A second-order effect that has received less attention than it deserves is what the negotiated price does to the rebate architecture downstream. Part D plan sponsors, working through their PBMs, have built their formularies around list-price-to-rebate spreads that have grown ornate and self-reinforcing. A negotiated maximum fair price compresses that spread, sometimes nearly to zero. This is mechanically helpful for patients whose cost-sharing is calculated on list price. It is structurally disruptive for plans whose direct and indirect remuneration depends on rebate flow. The plans will adjust. The adjustment will not be costless, and it will not, in the first instance, benefit the patient most. In a market this opaque, savings tend to drift toward whoever has the best information.
The second round of negotiation, announced in January 2025, expanded to fifteen drugs, including Ozempic and Wegovy under their semaglutide umbrella. Whether the inclusion of GLP-1 agonists in negotiation will accelerate or retard their use in cardiovascular and obesity indications is a question now being modeled at every major sell-side desk in pharma equities. The KFF analysis of round two noted that two of the drugs selected, including Ozempic, are still relatively early in their commercial lifecycle, suggesting that the negotiation regime will not, as some had hoped, simply target end-of-life-cycle assets. The strategic implication is that the negotiation calendar must now be priced into the launch curve of newly approved drugs in real time, not at some comfortable later date.
Beyond the pricing question lies a quieter institutional question.
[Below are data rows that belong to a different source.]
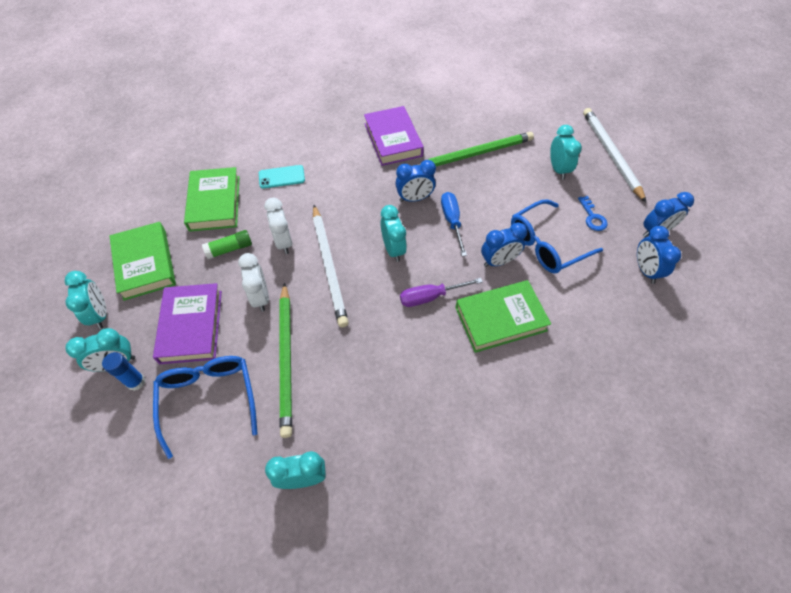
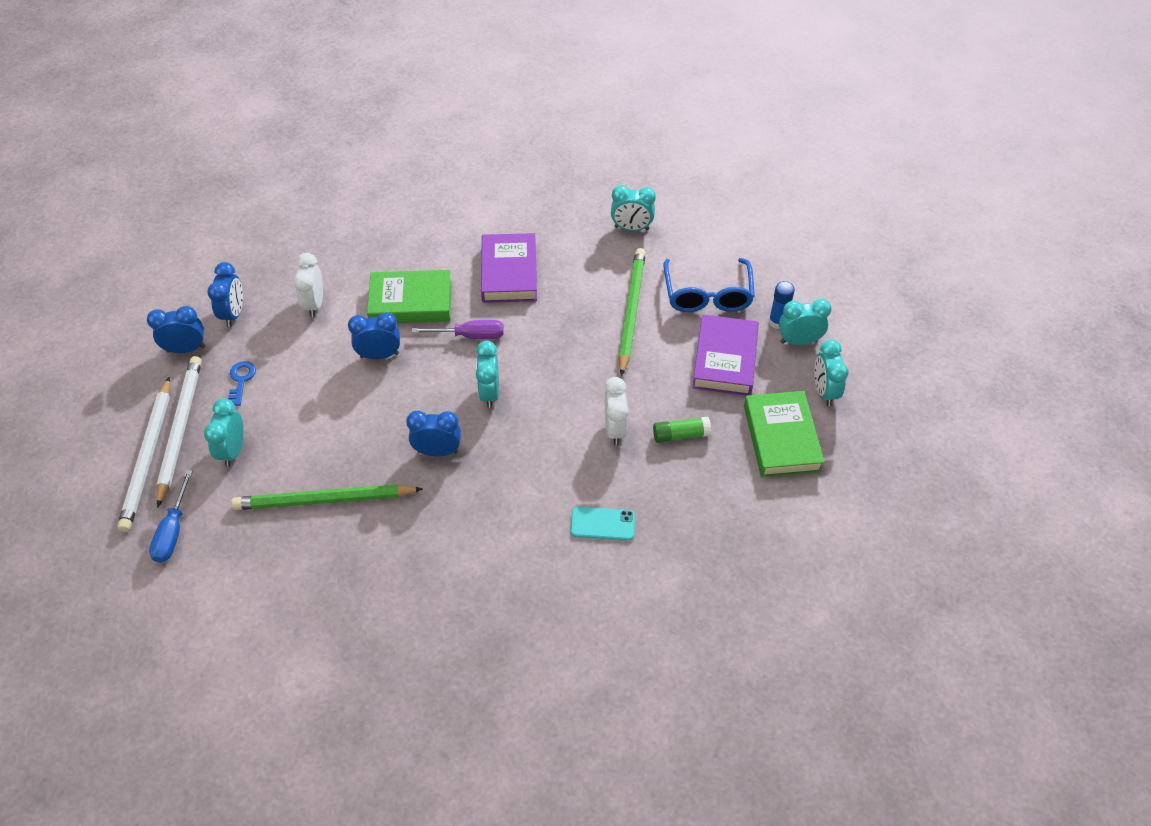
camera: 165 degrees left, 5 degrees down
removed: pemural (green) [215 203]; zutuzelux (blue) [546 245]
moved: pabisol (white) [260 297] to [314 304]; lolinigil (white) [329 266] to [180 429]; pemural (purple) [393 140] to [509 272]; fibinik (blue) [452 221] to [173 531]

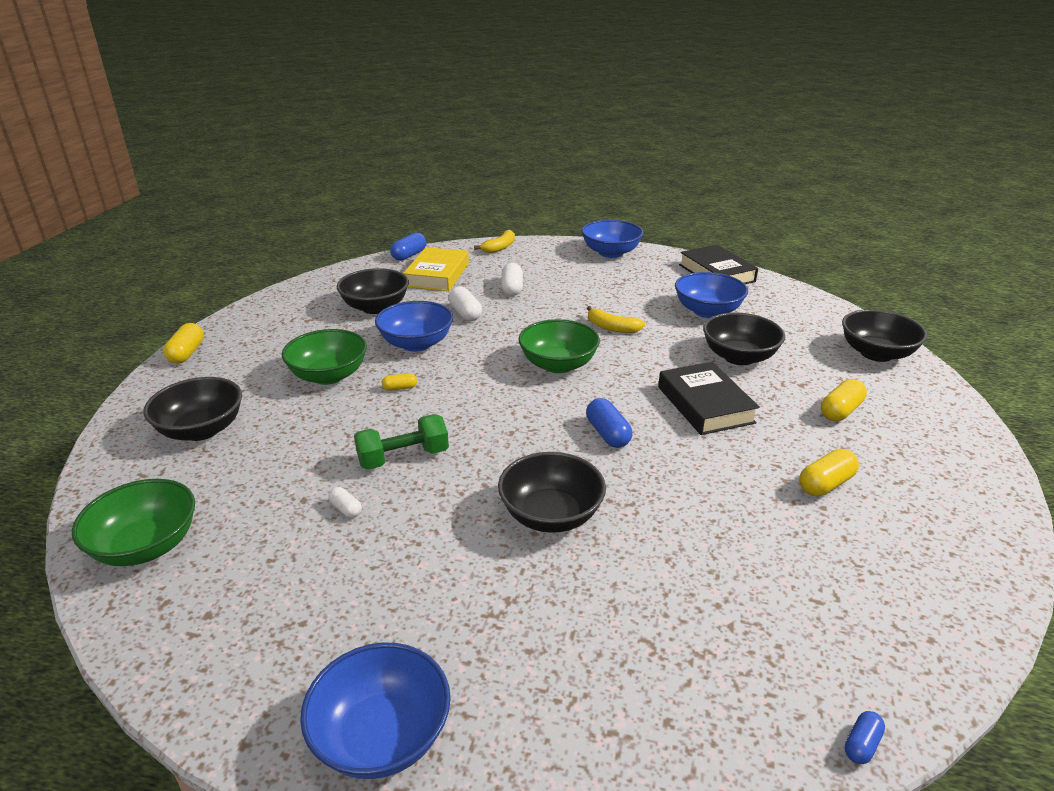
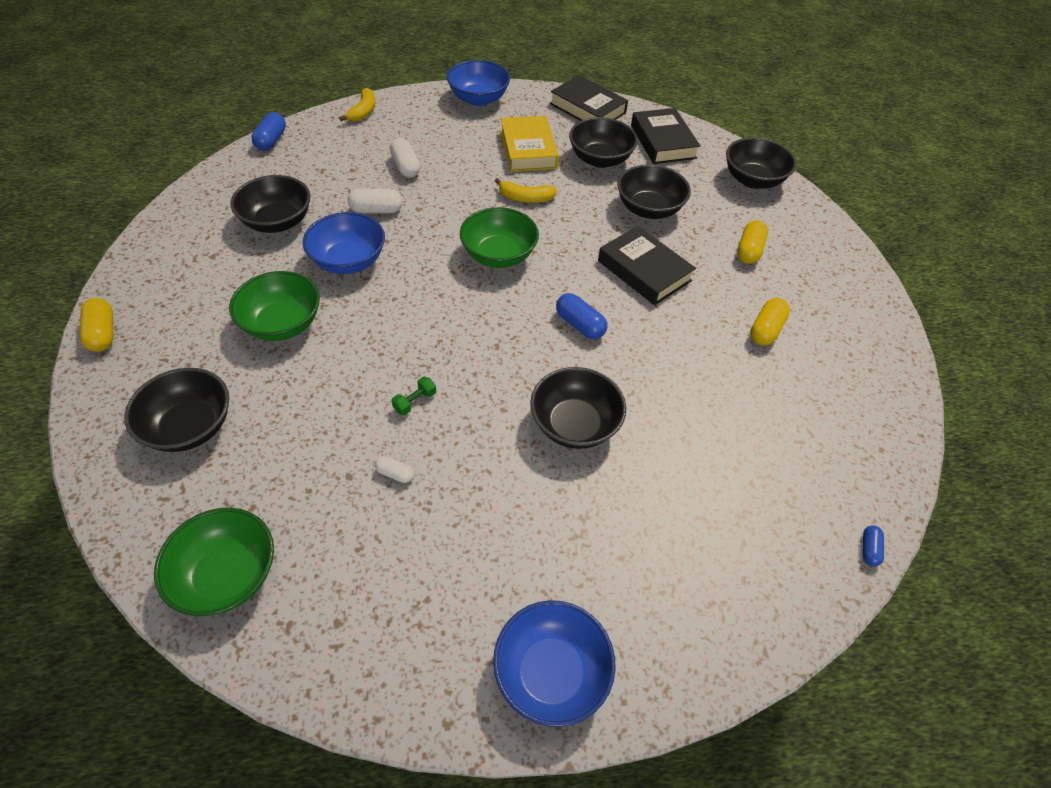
camera: 25 degrees left, 20 degrees up
removed: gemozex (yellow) [400 388]
added: pemural (black) [663 142]
moved: pemural (yellow) [437 275] to [528 149]
recoloured: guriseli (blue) [707 311] to guriseli (black) [600 159]
turned: gemozex (white) [465 313] = [376 210] 45 degrees counterclockwise
resized: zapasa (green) [403 457] = [415 401] x0.53

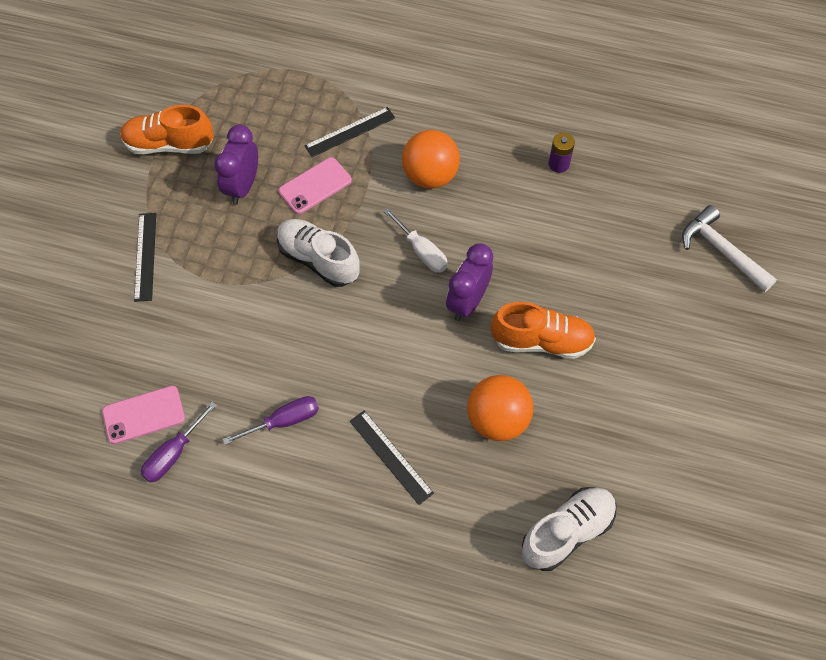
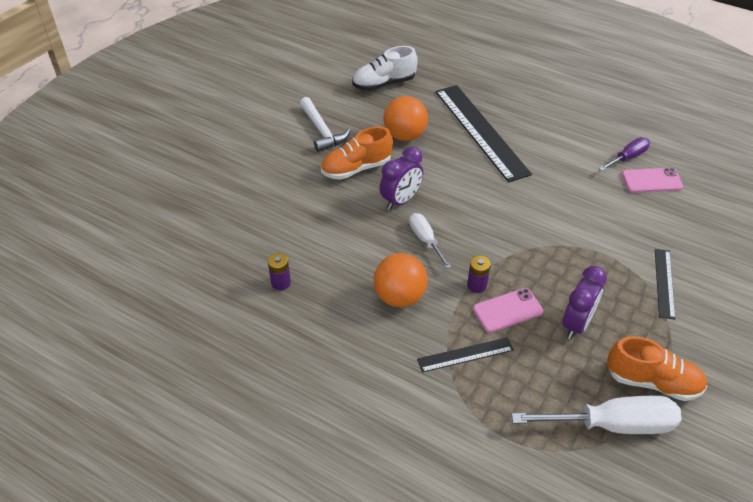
camera: 165 degrees left, 15 degrees down
removed: fibinik (purple) [284 421]; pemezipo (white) [318 260]
added: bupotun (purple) [477 285]; fibinik (white) [612 425]
moved: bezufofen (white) [722 251] to [322 131]
turned: pemezipo (orange) [541 341] = [356 168] 45 degrees counterclockwise
resized: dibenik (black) [390 457] = [481 131] x2.04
The negotiation process has created a durable bureaucratic capacity inside CMS for drug-level price-setting—an apparatus with statutory authority, internal expertise, and political constituencies. Such apparatuses do not contract. Whether or not future Congresses expand the negotiation regime to commercial markets, to a larger set of drugs, or to a shorter eligibility window, the institutional infrastructure to do so now exists. Industry strategists have understood this for some time, which is one reason the legal challenges to the IRA have continued past the policy’s implementation. The challenges are unlikely to undo the framework, but they buy time, and time has rarely been more valuable in this industry than it is now.
What the negotiated prices ultimately do, then, is much less than their critics feared and considerably more than their defenders are willing to claim. They will not bankrupt the pharmaceutical industry, which will continue to invest in the drugs whose risk-adjusted returns remain attractive under the new regime. They will not, in any direct sense, save patients much money at the pharmacy counter, since most Part D beneficiaries reach the catastrophic threshold quickly under the IRA’s separate $2,000 out-of-pocket cap. What they will do is restructure how drugs are chosen for development, which dosage forms are favored at the margin, which indications are pursued first, and how late-stage clinical trials are sequenced. None of this is visible in the $6 billion figure. None of it will be priced into the political debate. It will, however, show up in the medicines available a decade from now, and in their absence.